Nicky ploughed on. ‘I changed my statement after what happened at the house because I believe your son is innocent. I don’t understand what’s happening, or what the connection is between the man Adam killed at your house, Louise Bell, your son and me. But what’s in that file might help.’
‘You’ve given me no reason to see a connection. And at this moment my only concern is my own son and helping him clear his name—’
‘He’s coming back here,’ Bridget interrupted. ‘He just phoned. They’ve released him.’
Nicky stood up. It was time to go. ‘What was Adam looking for under the lawns at Hayersleigh?’
‘You’re going to go back there to look, aren’t you?’ Bridget crossed her arms as if she was trying to protect her new family from this danger in the room. ‘Do I really have to remind you that it’s private property—’
‘Adam is looking for something that isn’t there.’ Lawrence sighed. ‘He’s young and fanciful, prone to romantic, grand gestures that mean little. It’s what being young is. When you have your own children, Nicky, you’ll understand.’
‘Your late wife’s diaries. What’s in them?’
‘I have no idea! They’re twenty years old! Reall
y—’
‘Adam read something in them that made him start digging up the lawn – that made him try to keep me there at the house.’
Lawrence drew himself up. ‘What happened between you two at the house I don’t wish to know about.’
‘I do,’ said Bridget, unsmiling. ‘I want to know exactly what went on there. When it causes this family such distress it’s my business to know.’
Something occurred to Nicky. ‘Where’s Connie?’
Lawrence looked away. ‘She became very distressed when I told her Adam had been questioned by the police about murder. We thought it would be better if she was moved to a private clinic.’
‘Is there any way that Adam could know my husband, Greg?’
Bridget made a sound that was irritation mixed with impatience. ‘I have to get back. Goodbye, Nicky.’ She opened the door and the music boomed in before returning to a low thump, thump through the walls.
‘He keeps asking about you.’ Nicky opened her mouth to say something and then closed it again. Lawrence exuded quiet authority: the older, wiser judge. ‘A married woman years older than him, from a different background, much more savvy and experienced than him. A better father than me would counsel him to stay away.’

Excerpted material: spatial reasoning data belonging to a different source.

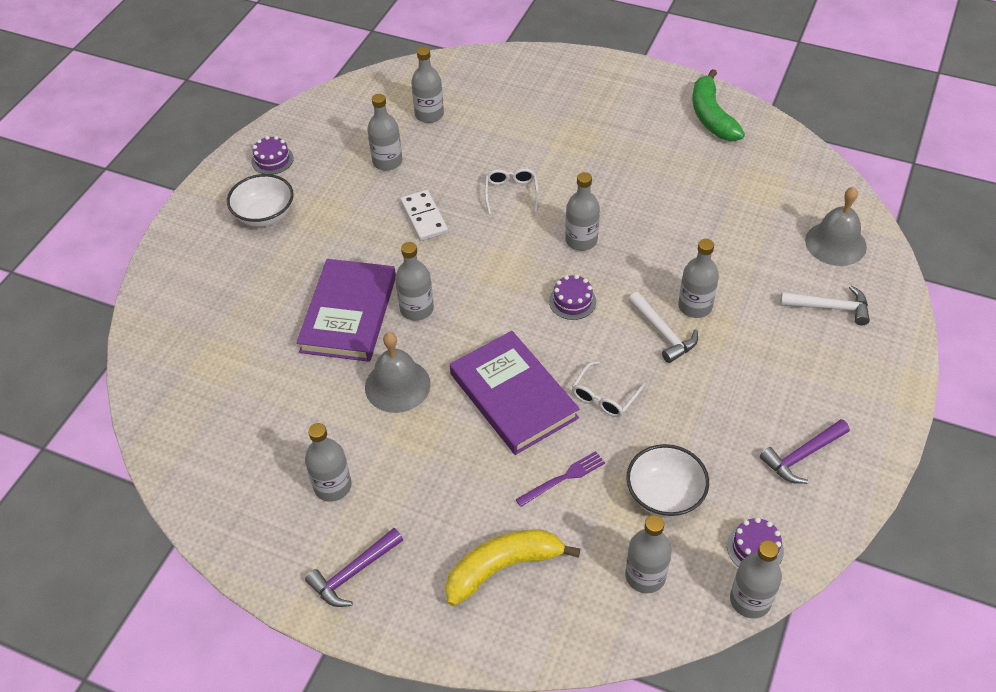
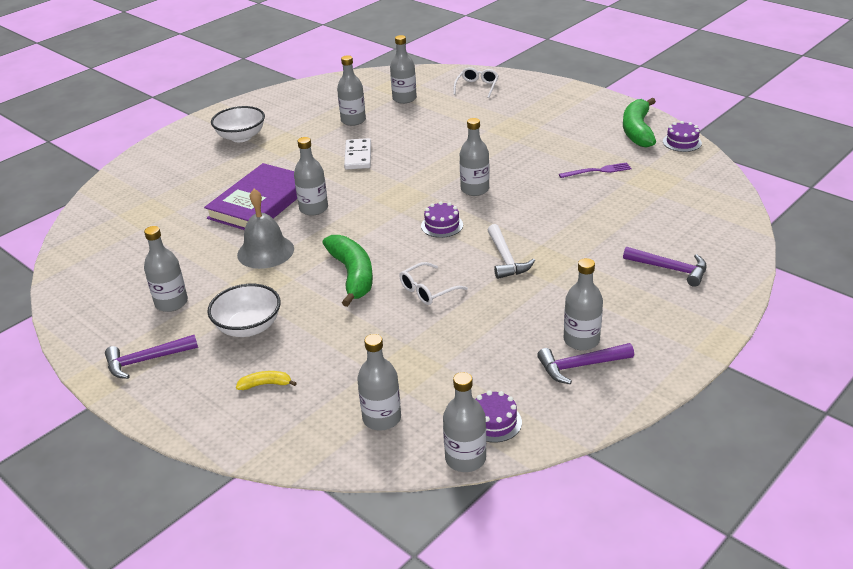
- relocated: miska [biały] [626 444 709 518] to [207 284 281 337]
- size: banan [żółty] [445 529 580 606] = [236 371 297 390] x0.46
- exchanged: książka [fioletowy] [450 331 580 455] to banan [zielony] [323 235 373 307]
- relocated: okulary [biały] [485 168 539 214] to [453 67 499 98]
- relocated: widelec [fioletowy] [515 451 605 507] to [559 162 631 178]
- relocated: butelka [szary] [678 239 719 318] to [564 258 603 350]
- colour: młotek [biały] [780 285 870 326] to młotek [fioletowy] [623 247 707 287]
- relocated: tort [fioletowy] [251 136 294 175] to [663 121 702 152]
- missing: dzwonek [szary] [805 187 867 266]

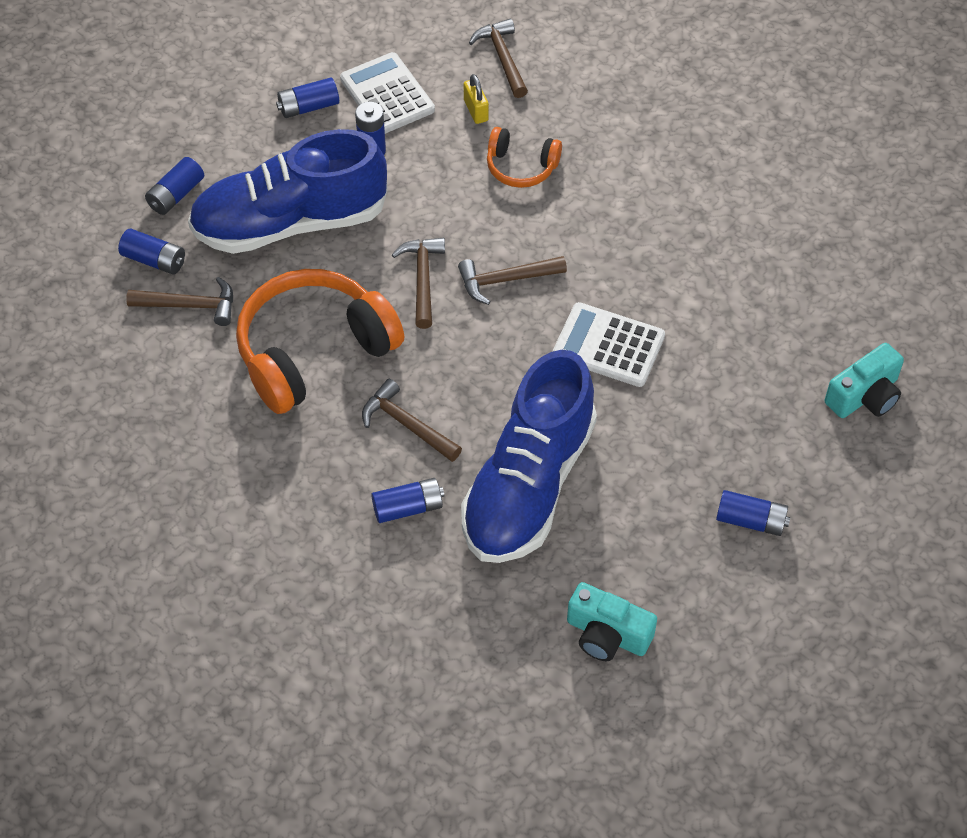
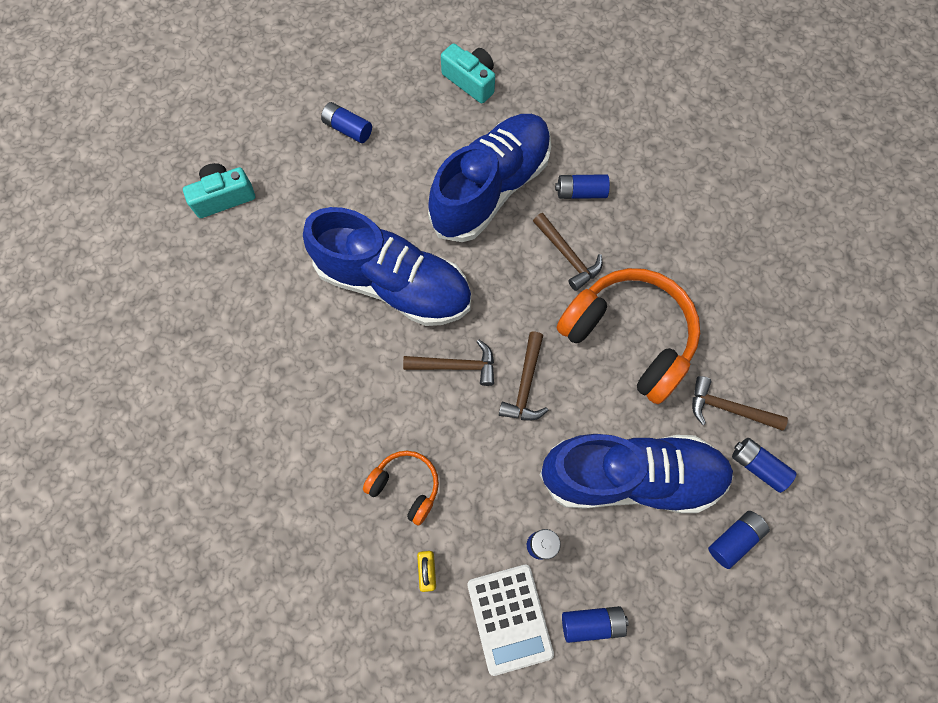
- exchanged: kalkulator [biały] [553 302 665 387] to but [niebieski] [303 207 471 326]
- spun: słuchawki [pomarańczowy] [236 269 404 414] = [556 268 700 404] 120 degrees counterclockwise
- missing: młotek [brązowy] [469 18 528 98]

‘Lawrence, please! Your son saved my life when I fell in the Thames. I want to pay him back. Is there any way you can help me?’
He stared at her for a long moment, weighing up whether she was a friend or foe. ‘I’m not promising anything.’ But he asked for all the details of Grace’s murder and he took her number.
‘I hope you enjoy your party,’ she said as he opened the door to the study.
‘A friend of mine says that a father can only be as happy as his unhappiest child. This is Bridget’s day today. Quite frankly, I’d rather be alone.’